Шрифт:
Я ответил ему, что не очень верю в этот мир, но, что, быть может, они правы и что во всяком случае, не особенно надеясь на это, я желаю им искренно обоим успеха.
Так как они хотели мира, а война была только с Фабрикой, ясно, что Перрон и Робен надеялись помириться с Фабрикой, не делая ей, однако, никаких уступок в области принципов, на что ни Перрон ни Робен не были способны. Знаменитый удар Перрона заключался, стало быть, в следущем: коллективную собственность, уничтожение государства и юридического права, столь горькие вещи для сознания буржуа, сделать такими милыми, сладкими, такими приятными на вкус, что Фабрика, несмотря на свою буржуазность с головы до ног, могла бы их проглотить и принять их, сама того не замечая.
Перрон и Робен вообразили, стало быть, что между Фабрикой и нами было только теоретическое разногласие, они не замечали, что, практически, нас разделяла пропасть. Они не принимали в расчет ни честолюбия, ни интересов главарей женевской клики, ни тесного союза, который уже установился между радикальной буржуазией и рабочими-буржуа Женевы, ни, наконец старой и сильной организации секций Фабрики, с их узким патриотизмом и женевским тщеславием.
Носящиеся с гласностью, как я уже говорил выше пренебрегая личной пропагандой, которая, быть может, противоречила их доктринерскому, слегка спесивому уму, как единственные средства они употребляли газеты и общие собрания, которые должны были устраиваться раз в неделю в Temple-Unique. Я забыл было медали и летучие листки [75] .
75
Робен придумал медали для пропаганды, так называемые медали „Интернационала", которые, вычеканенные из аллюминия, могли продаваться по ничтожной цене; он выпустил также маленькие прокламации, левая сторона которых была смазана клеем, так называемые „бабочки", предназначенные для того, чтобы их всюду расклеивать.
Дж.
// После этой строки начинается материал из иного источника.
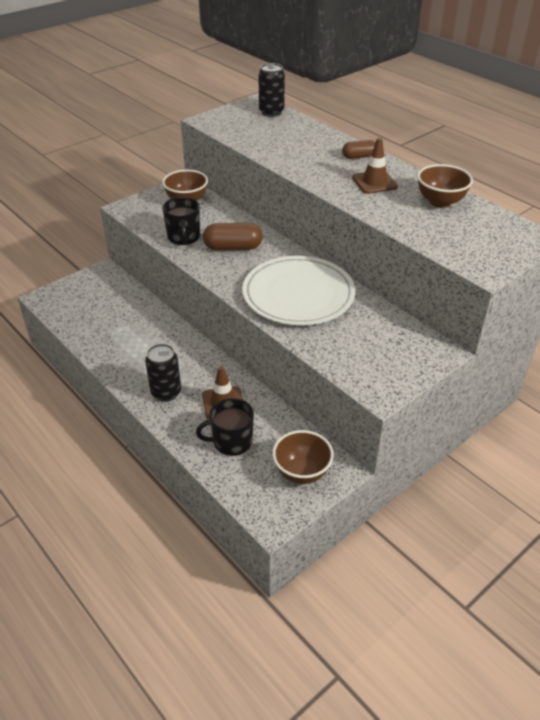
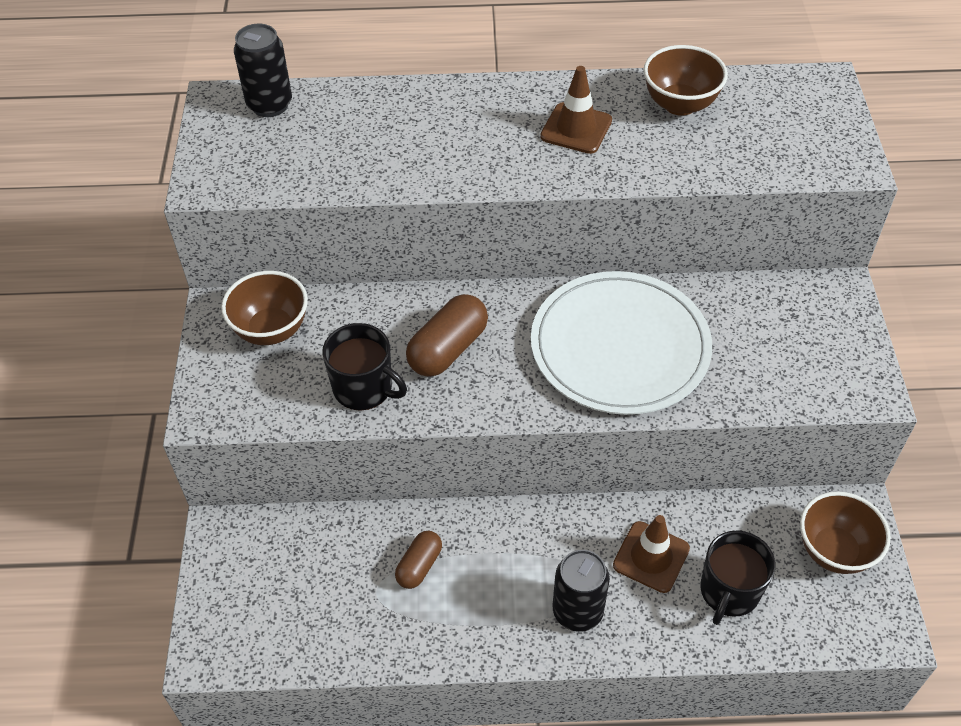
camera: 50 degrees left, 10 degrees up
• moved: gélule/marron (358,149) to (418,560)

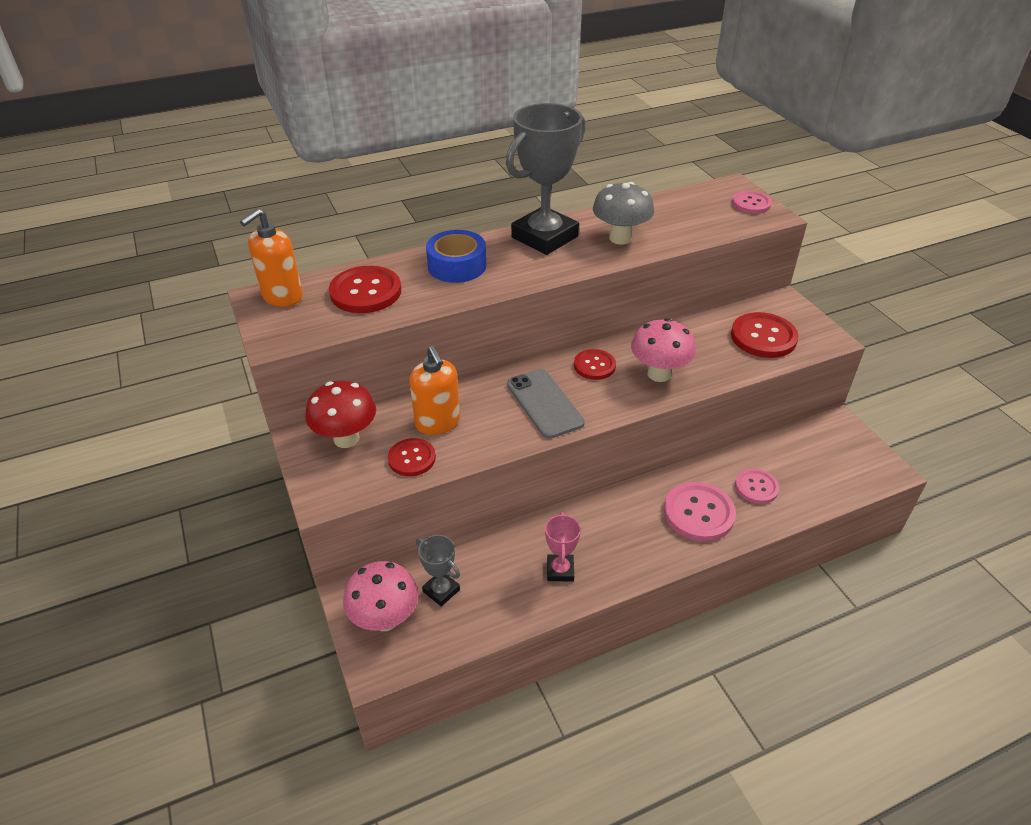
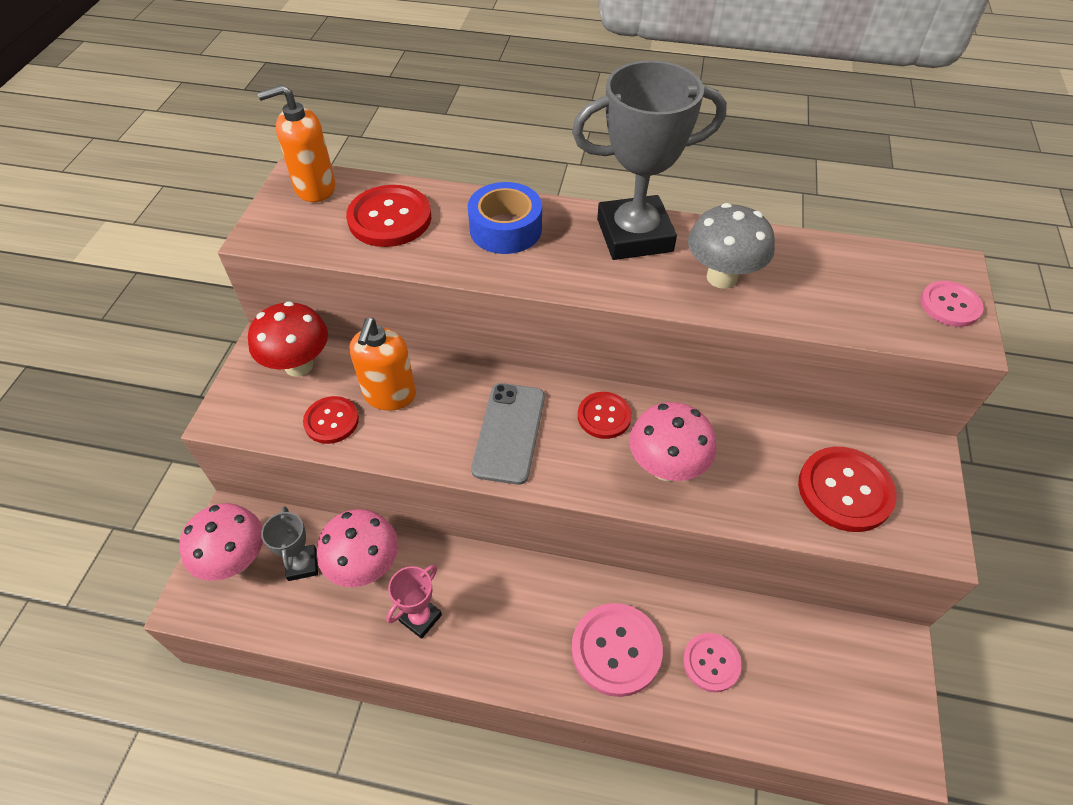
camera: 35 degrees right, 10 degrees up
• added: champignon/rose (357,548)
Г.
Вооруженные этим оружием, они открыли свою новую кампанию, которая началась при чрезвычайно благоприятных обстоятельствах, обещавших успех. Фабрика, счастливая тем, что избавилась от меня, им мило улыбалась. Обе стороны встретились на одной из братских пирушек. Броссе, Робен и Перрон были приглашены и приняты с почетом. Утин, еще невинный и любезный, не решивший еще какой партии он должен держаться, чтобы сделать благодаря ей свою карьеру, начинал проявлять себя. Гросселен пил за здоровье редакции Egalite заявляя, что эта газета стала теперь достойным органом Интернационала. Произошло об'яснение в любви. Утин, растроганный, произнес какую то речь. Перрон и Робен приняли его в качестве третьего лица, как в некотором роде драгоценного помощника как в газете, и на общих собраниях. Новый Мессия, вскарабкавшись на их плечи, торжественно вступил в
новый женевский Иерусалим.
Однако, накануне и в самый день от'езда я умолял Перрона, и Робена остерегаться этого интригана еврейчика. Я знал его и знал, чего он хотел. Перрон мне ответил, что я „всегда занимался больше людьми, чем принципами." Я пожал плечами и замолчал. Не один я предупреждал их против Утина. Жук говорил мне, что он также не раз советовал Перрону не доверять этому господину, но Перрон также резко ответил ему, как и мне. Хотел бы я знать, что думает теперь об этом Перрон: кто из нас был прав, он или мы?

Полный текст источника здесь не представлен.